Allegro

A Fair Shake for Folkies

Organizing Matters

Volume CVI, No. 7/8July, 2006

John O’Connor

Folk concerts are union gigs? They should be and they are! In February, AFM Local 1000, the federation’s only non-geographical local, asked 802’s Executive Board for permission to negotiate with the Pine Woods Folk Club to cover the venue’s main concert series.

Pine Woods runs its concert series out of a church on the Upper West Side where six times a year folk music fans come to hear singer-songwriters and other folk artists touring today’s under-the-radar folk circuit.

According to the tentative agreement reached by Local 1000 and Pine Woods, every musician who works this venue will receive a 10 percent pension contribution based on negotiated minimum scale wages.

One folk club hosting six gigs a year is not going to provide much security, but if a musician happened to play 20 or 30 such covered engagements per year for five years, that musician would be vested in the AFM’s healthy pension fund.

So where are these 20 to 30 venues that will vest touring folk musicians? The answer to that question is imbedded in a campaign Local 1000 is calling “Fair Folk,” in which the “traveling folkie” union is attempting to put in place a myriad of covered folk societies and folk clubs throughout the U.S. and Canada that would make up a network of engagements that would enable musicians to secure a pension without filing single-engagement contracts on their own.

Local 1000 was chartered in 1993 after a group of union activist musicians who were touring the folk circuit organized to petition the AFM to create a local that would be made up of musicians who had in common the kind of work they did — instead of where they lived or worked.

These musicians — myself included — were successful in persuading the AFM to create a federation bylaw enabling the International Executive Board to charter a non-geographical local.

The singular motivating factor that spurred Local 1000 organizers was that they were unable to receive pension benefits on their touring engagements within the structure of the AFM.

Once Local 1000 received its charter, the local created (along with representatives of Local 802) the musical services contract, a single-engagement agreement that facilitated pension contributions where none were available previously. This agreement was later replaced by the LS-1, now available to every local in the AFM.

Using the promise of pension as our most effective organizing tool, Local 1000 launched a member-to-member recruiting campaign which succeeded in growing the local’s ranks from 70 members to 440 — in less than 10 years. More than a quarter of Local 1000 members are regularly filing contracts and receiving pension benefits.

The Local 1000 Executive Board wanted to capitalize on the credibility the local had earned in the folk community by shifting its emphasis from recruiting to organizing. In 2000, the local circulated a union representation petition to performers at the Clearwater Folk Festival and convinced Clearwater’s board to recognize the union voluntarily. Clearwater now is the first ever union folk festival in North America.

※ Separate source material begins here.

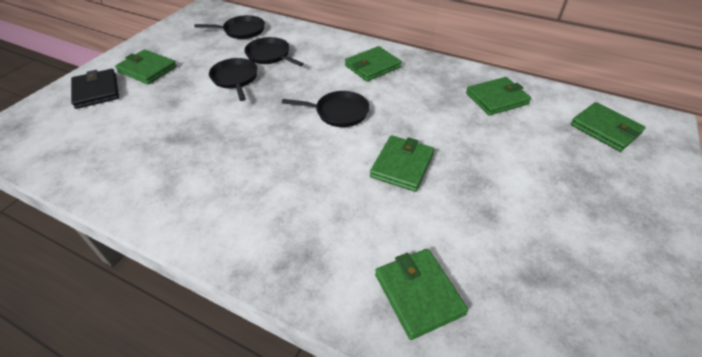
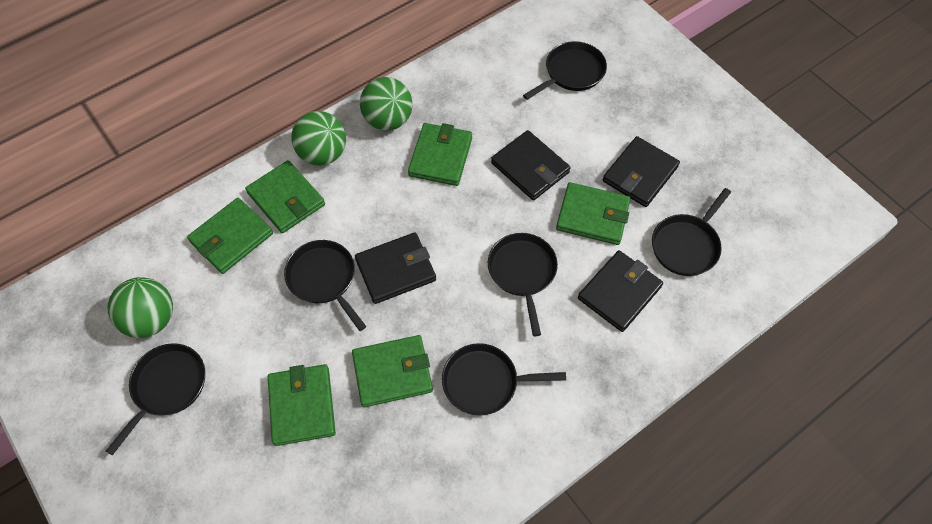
black pan: 4 -> 6
black wallet: 1 -> 4
green ball: 0 -> 3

The strategy for organizing folk venues sprang from the Clearwater contract. Because short-term employment for musicians is not covered under current U.S. labor law, Local 1000 must secure all their contracts through voluntary recognition by the employer.

So far, two more festivals have given the nod to Local 1000 that they are willing to do just that. In addition, Local 1000 is working on achieving CBA’s from folk clubs in Madison, Ann Arbor, San Francisco and other cities.

Will Local 1000 be successful? The organizers of the “unlocal,” as Pete Seeger (himself a member of both 802 and 1000) likes to call it, went after their local with a leap of faith and a lot of work. With the same kind of dedication Local 1000’s leadership believes it can be successful with the Fair Folk campaign. It also believes that the formula will work for other locals trying to organize freelance non-symphonic musicians. It only requires leadership and vision along with some patience and work. A tall order, to be sure, but certainly not impossible.